みえ:それでも結婚式を挙げようと思ったのは、同性婚に関する訴訟や議論が進んでいるなかで、私たちの姿を可視化することに意味があると感じたからです。同性カップルが当たり前にいることを知ってもらうため、理解を広げるために、こうした機会を活かすべきだと感じました。

結果的に、私たちの結婚式は全国規模で報道され、京都や岩手の新聞に取り上げられたり、地元のテレビ局であるFBS(福岡放送)から取材を受けたりしました。実際に、その結婚式の映像も放送され、ネットニュースでも大きく取り上げられました。

周囲からの祝福

かよ:テレビを見た友達から連絡がきました。「おめでとう!」とだけ言われて、特に「女の子が好きだったんだね」といったコメントもなく、良い意味で“普通”に祝福してくれました。

みえ:多くの友人たちから祝福を受けるとともに、その場にいた方たちからも温かい祝福の言葉をいただきました。家族に関していうと私は17歳の時にカミングアウトをしていて、私たちの関係や家を購入したことなどは両親にもすべて伝えていました。ただ、メディアに出ることや結婚式を挙げることについては、あえて伝えなかったんです。その理由は、特に母親が少し心配性なところがあるので、「大丈夫なの?」と心配させてしまうと感じたからです。

事後報告にはなってしまいましたが、母は私たちの結婚式の報道を見て、親しい友人たちに私たちの関係性を伝えてくれました。その母の行動をみて、カミングアウトは私たちだけでなく、家族や友人にも関わることであり、特に我が子のことを打ち明けるのは勇気がいることだと感じました。

母の親友は私が幼少期から長い付き合いを持つ方で、私のことをよく知っている人物でもあります。長年にわたり自分の気持ちを隠してきた母の苦悩を思うと、とてもつらかっただろうと感じました。なので、結婚式という出来事とともに、母もまた大きな壁を乗り越えたのだと思います。

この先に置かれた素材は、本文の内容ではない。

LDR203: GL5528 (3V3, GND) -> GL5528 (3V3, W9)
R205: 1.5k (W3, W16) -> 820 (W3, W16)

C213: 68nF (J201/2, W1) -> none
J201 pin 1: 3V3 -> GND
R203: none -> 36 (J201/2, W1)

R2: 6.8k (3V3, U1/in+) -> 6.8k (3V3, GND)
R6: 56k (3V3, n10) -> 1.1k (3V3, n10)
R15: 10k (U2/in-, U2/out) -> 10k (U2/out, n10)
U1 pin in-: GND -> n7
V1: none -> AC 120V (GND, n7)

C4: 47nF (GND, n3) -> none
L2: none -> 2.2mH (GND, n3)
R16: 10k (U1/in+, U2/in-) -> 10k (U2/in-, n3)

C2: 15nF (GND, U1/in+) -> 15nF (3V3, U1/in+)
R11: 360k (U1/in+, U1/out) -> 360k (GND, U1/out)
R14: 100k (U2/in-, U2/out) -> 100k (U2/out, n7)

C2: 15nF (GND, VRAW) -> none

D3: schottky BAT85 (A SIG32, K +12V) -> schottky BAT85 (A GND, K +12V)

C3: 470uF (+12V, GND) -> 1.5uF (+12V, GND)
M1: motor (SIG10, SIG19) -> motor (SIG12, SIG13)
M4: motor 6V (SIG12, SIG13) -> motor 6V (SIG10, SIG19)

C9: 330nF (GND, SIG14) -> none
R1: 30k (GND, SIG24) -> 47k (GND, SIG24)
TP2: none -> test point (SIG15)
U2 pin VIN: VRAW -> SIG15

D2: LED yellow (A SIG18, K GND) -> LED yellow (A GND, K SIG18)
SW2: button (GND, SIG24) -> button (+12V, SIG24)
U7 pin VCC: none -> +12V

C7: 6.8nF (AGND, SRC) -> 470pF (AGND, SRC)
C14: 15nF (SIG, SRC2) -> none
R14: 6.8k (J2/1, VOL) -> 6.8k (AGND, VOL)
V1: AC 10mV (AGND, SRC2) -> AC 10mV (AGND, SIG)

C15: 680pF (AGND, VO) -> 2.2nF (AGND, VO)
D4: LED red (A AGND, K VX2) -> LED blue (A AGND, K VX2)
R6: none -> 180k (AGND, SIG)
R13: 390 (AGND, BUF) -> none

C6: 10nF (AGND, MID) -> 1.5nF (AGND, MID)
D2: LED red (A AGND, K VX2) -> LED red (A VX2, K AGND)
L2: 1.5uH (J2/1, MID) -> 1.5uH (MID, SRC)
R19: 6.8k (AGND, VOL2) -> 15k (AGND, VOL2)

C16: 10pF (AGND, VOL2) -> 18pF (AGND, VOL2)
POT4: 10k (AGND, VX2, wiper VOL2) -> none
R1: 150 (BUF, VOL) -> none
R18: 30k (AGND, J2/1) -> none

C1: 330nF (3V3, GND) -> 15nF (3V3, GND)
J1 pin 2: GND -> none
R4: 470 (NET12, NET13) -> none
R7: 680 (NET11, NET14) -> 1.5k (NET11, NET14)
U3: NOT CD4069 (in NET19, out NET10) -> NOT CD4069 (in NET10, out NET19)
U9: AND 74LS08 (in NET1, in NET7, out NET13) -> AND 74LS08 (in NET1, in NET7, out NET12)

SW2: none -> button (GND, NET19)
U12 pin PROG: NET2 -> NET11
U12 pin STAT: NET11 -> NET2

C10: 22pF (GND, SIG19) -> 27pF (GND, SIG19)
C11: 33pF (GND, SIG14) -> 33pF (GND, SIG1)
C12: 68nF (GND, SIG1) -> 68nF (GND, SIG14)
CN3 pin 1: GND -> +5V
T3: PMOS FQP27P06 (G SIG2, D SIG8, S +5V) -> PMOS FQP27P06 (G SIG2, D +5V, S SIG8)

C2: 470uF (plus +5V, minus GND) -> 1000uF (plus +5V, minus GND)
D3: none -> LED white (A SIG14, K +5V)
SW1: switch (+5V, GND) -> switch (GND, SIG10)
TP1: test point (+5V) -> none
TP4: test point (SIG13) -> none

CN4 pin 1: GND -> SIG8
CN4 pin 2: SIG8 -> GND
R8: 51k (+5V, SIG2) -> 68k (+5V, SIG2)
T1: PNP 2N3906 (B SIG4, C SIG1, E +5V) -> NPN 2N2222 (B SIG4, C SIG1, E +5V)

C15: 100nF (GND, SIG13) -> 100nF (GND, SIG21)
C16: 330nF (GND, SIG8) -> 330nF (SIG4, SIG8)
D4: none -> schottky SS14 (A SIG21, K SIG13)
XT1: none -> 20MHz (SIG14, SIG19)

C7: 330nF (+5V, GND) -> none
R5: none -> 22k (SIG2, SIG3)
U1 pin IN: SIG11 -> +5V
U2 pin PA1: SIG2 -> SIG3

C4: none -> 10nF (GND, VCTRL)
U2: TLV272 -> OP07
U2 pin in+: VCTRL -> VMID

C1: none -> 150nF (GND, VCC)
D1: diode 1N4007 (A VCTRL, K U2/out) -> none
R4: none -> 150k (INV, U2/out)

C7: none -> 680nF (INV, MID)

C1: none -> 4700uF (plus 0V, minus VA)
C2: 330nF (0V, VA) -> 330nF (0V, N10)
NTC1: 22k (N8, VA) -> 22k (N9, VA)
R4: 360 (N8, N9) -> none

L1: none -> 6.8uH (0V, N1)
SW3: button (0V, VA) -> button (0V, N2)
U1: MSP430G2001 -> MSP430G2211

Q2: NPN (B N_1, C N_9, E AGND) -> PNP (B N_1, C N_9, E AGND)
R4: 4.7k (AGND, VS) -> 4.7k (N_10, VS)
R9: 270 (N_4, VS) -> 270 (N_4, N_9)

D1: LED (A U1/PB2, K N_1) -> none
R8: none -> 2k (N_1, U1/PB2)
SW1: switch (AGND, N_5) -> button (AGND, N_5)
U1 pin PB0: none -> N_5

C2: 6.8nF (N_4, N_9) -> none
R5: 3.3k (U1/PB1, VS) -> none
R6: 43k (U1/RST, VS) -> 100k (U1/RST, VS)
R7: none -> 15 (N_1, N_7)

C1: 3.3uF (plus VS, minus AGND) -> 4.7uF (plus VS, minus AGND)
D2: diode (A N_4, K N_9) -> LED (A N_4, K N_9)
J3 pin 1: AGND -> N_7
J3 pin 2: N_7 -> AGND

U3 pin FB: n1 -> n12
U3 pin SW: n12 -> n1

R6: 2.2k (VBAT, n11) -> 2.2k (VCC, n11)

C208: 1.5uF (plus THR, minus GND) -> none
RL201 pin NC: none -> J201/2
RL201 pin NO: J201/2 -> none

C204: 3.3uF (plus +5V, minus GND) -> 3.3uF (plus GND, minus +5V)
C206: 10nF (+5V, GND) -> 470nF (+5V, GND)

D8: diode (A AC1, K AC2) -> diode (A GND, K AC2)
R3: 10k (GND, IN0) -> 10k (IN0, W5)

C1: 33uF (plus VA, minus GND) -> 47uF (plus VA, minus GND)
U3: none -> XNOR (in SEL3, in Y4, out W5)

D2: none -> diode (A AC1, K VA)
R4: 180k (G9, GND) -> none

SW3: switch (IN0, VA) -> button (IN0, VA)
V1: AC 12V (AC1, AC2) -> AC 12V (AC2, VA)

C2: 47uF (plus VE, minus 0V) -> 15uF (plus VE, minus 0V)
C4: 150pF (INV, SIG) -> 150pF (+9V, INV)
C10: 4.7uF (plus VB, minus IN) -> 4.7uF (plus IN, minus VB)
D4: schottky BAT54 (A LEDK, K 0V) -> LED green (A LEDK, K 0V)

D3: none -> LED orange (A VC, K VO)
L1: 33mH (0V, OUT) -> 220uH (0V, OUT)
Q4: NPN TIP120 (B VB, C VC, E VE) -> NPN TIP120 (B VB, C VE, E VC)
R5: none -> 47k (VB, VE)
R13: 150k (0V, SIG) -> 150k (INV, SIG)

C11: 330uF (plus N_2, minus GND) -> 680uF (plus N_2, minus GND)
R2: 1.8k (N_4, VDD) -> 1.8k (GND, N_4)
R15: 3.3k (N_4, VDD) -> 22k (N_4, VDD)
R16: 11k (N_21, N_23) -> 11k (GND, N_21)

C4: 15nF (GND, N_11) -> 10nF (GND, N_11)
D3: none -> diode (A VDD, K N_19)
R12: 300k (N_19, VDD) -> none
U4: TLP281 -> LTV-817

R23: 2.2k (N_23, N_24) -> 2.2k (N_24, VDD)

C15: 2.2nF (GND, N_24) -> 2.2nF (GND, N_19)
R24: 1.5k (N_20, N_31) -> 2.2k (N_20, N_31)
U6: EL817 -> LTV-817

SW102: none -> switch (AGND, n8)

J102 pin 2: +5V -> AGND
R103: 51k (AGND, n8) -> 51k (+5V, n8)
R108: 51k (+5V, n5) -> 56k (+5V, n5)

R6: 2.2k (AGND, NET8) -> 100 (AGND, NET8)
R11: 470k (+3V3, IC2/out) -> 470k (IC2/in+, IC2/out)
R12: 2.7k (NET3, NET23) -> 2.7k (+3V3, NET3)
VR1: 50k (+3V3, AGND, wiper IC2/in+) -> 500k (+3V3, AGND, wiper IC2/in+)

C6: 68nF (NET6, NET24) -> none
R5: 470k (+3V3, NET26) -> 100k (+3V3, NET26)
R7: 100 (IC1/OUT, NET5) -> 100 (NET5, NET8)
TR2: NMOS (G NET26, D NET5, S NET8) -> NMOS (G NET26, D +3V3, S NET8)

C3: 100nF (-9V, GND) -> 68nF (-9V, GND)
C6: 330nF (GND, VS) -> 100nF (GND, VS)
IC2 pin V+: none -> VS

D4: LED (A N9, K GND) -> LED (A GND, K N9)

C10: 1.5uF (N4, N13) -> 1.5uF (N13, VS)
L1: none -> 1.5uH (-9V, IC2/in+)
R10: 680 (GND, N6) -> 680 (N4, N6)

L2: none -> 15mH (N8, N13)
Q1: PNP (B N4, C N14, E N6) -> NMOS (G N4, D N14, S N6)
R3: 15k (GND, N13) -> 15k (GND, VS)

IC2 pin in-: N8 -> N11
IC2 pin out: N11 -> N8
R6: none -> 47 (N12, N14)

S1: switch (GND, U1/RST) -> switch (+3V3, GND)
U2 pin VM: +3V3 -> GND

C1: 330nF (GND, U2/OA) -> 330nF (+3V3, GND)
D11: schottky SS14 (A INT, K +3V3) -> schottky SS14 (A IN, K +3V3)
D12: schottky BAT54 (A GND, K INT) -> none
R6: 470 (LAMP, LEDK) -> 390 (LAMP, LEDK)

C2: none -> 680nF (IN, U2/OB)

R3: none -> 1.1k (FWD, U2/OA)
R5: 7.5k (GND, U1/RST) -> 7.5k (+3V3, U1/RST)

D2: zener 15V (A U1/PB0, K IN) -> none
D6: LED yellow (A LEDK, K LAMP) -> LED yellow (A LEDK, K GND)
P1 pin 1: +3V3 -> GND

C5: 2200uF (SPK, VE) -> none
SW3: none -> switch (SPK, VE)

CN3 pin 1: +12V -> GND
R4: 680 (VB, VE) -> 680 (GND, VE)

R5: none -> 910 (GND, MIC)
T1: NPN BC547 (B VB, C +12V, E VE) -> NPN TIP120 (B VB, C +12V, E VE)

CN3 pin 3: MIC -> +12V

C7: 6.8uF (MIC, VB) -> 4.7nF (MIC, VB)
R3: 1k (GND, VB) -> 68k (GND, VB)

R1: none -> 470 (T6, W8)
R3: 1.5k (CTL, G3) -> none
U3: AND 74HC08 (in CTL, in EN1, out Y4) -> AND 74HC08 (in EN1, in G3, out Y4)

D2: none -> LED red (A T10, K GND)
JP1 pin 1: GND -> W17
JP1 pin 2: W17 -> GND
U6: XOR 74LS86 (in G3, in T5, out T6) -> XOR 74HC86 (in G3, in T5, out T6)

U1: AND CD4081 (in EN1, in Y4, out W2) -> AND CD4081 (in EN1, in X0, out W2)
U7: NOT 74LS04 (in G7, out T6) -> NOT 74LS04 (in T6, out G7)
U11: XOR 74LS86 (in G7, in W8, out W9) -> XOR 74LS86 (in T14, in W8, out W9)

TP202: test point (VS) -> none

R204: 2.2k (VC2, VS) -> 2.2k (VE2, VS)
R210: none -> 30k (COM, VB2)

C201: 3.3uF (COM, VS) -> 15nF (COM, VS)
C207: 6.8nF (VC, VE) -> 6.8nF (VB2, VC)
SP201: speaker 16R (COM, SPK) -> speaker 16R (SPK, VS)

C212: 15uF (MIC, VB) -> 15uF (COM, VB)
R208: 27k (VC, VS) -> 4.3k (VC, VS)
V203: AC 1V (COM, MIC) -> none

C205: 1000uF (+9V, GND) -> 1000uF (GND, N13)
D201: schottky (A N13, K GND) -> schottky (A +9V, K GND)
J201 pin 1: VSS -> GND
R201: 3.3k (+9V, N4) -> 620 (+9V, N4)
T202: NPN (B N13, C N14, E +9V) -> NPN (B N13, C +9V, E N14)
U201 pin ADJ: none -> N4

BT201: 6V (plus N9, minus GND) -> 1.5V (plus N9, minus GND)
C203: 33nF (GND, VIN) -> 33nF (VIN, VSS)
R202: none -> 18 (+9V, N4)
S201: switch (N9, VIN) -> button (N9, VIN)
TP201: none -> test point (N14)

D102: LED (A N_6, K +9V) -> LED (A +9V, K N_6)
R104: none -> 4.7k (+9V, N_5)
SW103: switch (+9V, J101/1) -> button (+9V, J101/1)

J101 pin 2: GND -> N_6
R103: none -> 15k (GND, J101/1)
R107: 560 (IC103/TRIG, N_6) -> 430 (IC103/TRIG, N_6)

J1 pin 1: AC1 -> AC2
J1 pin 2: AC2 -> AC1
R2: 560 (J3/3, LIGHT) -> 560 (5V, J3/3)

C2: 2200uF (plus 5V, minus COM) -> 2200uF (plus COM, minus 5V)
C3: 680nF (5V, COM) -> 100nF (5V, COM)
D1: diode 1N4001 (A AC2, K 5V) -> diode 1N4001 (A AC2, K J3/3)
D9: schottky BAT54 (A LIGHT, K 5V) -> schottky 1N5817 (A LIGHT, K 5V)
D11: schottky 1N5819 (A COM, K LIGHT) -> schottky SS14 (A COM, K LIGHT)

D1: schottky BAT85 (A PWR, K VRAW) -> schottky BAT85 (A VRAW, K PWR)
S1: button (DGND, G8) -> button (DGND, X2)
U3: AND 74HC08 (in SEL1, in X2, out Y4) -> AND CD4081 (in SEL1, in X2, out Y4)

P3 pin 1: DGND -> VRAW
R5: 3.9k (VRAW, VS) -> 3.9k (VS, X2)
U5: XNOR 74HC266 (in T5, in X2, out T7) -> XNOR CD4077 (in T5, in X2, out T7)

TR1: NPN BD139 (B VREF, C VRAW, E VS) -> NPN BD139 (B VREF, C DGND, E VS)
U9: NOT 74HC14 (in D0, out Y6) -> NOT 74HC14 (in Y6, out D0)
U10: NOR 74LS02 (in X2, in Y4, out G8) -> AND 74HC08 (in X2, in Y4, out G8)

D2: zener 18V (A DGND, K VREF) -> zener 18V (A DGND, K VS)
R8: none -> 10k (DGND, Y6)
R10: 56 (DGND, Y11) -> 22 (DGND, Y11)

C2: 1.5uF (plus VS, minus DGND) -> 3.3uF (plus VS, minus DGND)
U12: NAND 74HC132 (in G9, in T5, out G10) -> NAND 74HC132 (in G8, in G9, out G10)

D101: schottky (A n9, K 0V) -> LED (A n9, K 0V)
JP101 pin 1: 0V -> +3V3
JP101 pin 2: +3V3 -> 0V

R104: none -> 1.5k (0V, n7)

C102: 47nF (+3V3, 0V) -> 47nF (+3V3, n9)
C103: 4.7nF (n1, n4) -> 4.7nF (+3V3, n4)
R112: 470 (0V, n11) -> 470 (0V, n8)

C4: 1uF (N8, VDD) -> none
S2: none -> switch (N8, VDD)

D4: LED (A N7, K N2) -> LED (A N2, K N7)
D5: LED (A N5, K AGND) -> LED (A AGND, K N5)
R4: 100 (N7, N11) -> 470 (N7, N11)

また、2024年10月には、福岡のローカル番組KBC(九州朝日放送)の「レインボーウィーク」という特集で、私たちの密着取材が放送されることになりました。そのときは、家族や親戚に放送日をしっかり伝えておきました。放送当日、母は友人たちを自宅に招き、みんなで鑑賞会を開いたそうです。私自身も心が解放されるようでした。私たちだけでなく、家族も前進し、良い方向に向かっていると実感し、心から嬉しく思いました。